3. The image annotating method according to claim 1, wherein the generating an image tag vector of an image to be annotated, according to a plurality of attributes for image annotating and multiple tags corresponding to each of the attributes comprises:

determining one or more tags corresponding to the image to be annotated, according to feature information of the image to be annotated, to generate the image tag vector corresponding to the image to be annotated.

4. The image annotating method according to claim 1, wherein the plurality of attributes for image annotating are independent of each other.

5. The image annotating method according to claim 1, wherein the multiple tags corresponding to an attribute cover all attribute categories corresponding to the attribute.

6. The image annotating method according to claim 1, wherein the plurality of attributes for image annotating are determined according to feature information of an object to be annotated, the image category is a category of an object to be annotated in the image to be annotated.

7. The image annotating method according to claim 6, wherein, the feature information is at least one of a physical feature or a facial feature of the object to be annotated.

8. The image annotating method according to claim 1, further comprising:

detecting whether an annotating result of the image to be annotated is correct, according to an image similarity between the image to be annotated and a reference image of the image category to which the image to be annotated belongs.

9. The image annotating method according to claim 8, wherein the detecting whether an annotating result of the image to be annotated is correct, according to an image similarity between the image to be annotated and a reference image of the image category to which the image to be annotated belongs comprises:

detecting whether the annotating result of the image to be annotated is correct, according to a similarity between an object to be annotated in the image to be annotated and a reference object in the reference image of the image category to which the image to be annotated belongs.

10. A machine learning model training method, comprising:

annotating images in a training image set, by the image annotating method according to claim 1; and

training a machine learning model for image classification using the training image set annotated.

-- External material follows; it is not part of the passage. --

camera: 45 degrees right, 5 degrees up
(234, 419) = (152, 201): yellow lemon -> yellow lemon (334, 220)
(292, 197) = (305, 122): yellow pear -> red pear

11. An image classification method, comprising:

processing an image to be classified using a machine learning model to determine an image category to which the image to be classified belongs, wherein the machine learning model is trained using the machine learning model training method according to claim 10.

12. An image classification apparatus, comprising:

a processor configured to process an image to be classified using a machine learning model to determine an image category to which the image to be classified belongs, wherein the machine learning model is trained using the machine learning model training method according to claim 10.

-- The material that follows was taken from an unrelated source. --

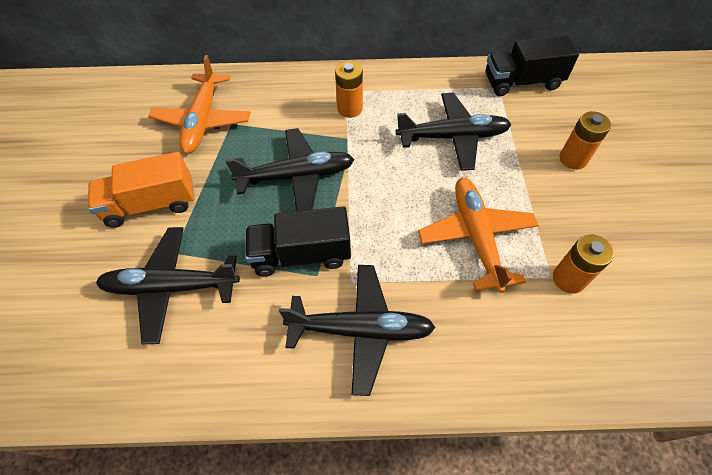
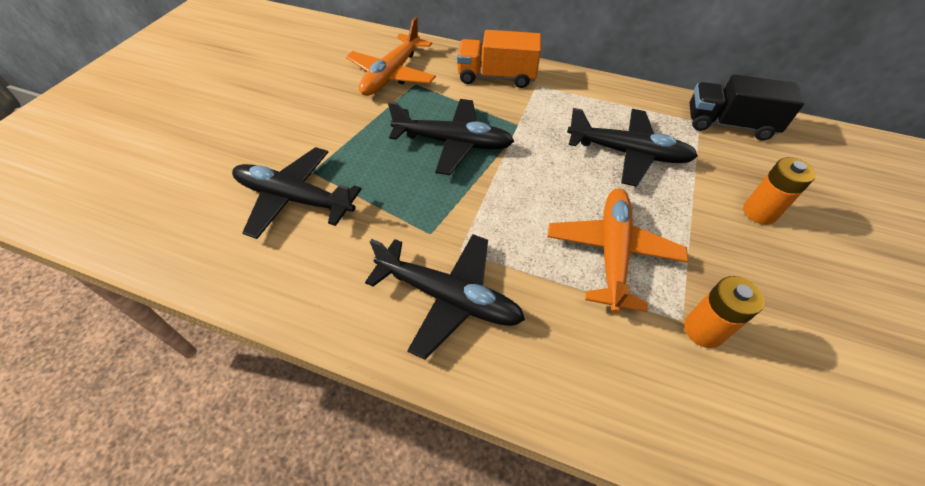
camera: 20 degrees right, 5 degrees down
(151, 204) = (313, 127): orange truck -> orange truck (496, 77)
(301, 254) = (424, 210): black truck -> none
(350, 109) = (532, 100): orange battery -> none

13. An electronic device, comprising:

a memory; and

a processor coupled to the memory, the processor configured to, based on instructions stored in the memory, implement the image annotating method according to claim 1.

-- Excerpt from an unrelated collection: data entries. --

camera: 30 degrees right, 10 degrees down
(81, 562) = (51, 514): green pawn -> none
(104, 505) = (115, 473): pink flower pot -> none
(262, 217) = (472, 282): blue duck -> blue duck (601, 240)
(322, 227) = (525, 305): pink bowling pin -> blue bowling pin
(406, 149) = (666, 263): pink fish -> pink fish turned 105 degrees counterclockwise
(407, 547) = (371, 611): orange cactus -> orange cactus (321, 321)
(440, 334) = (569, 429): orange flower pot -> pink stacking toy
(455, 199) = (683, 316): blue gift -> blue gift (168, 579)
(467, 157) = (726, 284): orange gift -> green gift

14. An electronic device, comprising:

a memory; and

a processor coupled to the memory, the processor configured to, based on instructions stored in the memory, implement the machine learning model training method according to claim 10.

15. An electronic device, comprising:

a memory; and

a processor coupled to the memory, the processor configured to, based on instructions stored in the memory, implement the image classification method according to claim 11.

16. A non-transitory computer-readable storage medium on which a computer program is stored, which when executed by a processor, implements the image annotating method according to claim 1.

17. A non-transitory computer-readable storage medium on which a computer program is stored, which when executed by a processor, implements the machine learning model training method according to claim 10.

18. A non-transitory computer-readable storage medium on which a computer program is stored, which when executed by a processor, implements the image classification method according to claim 11.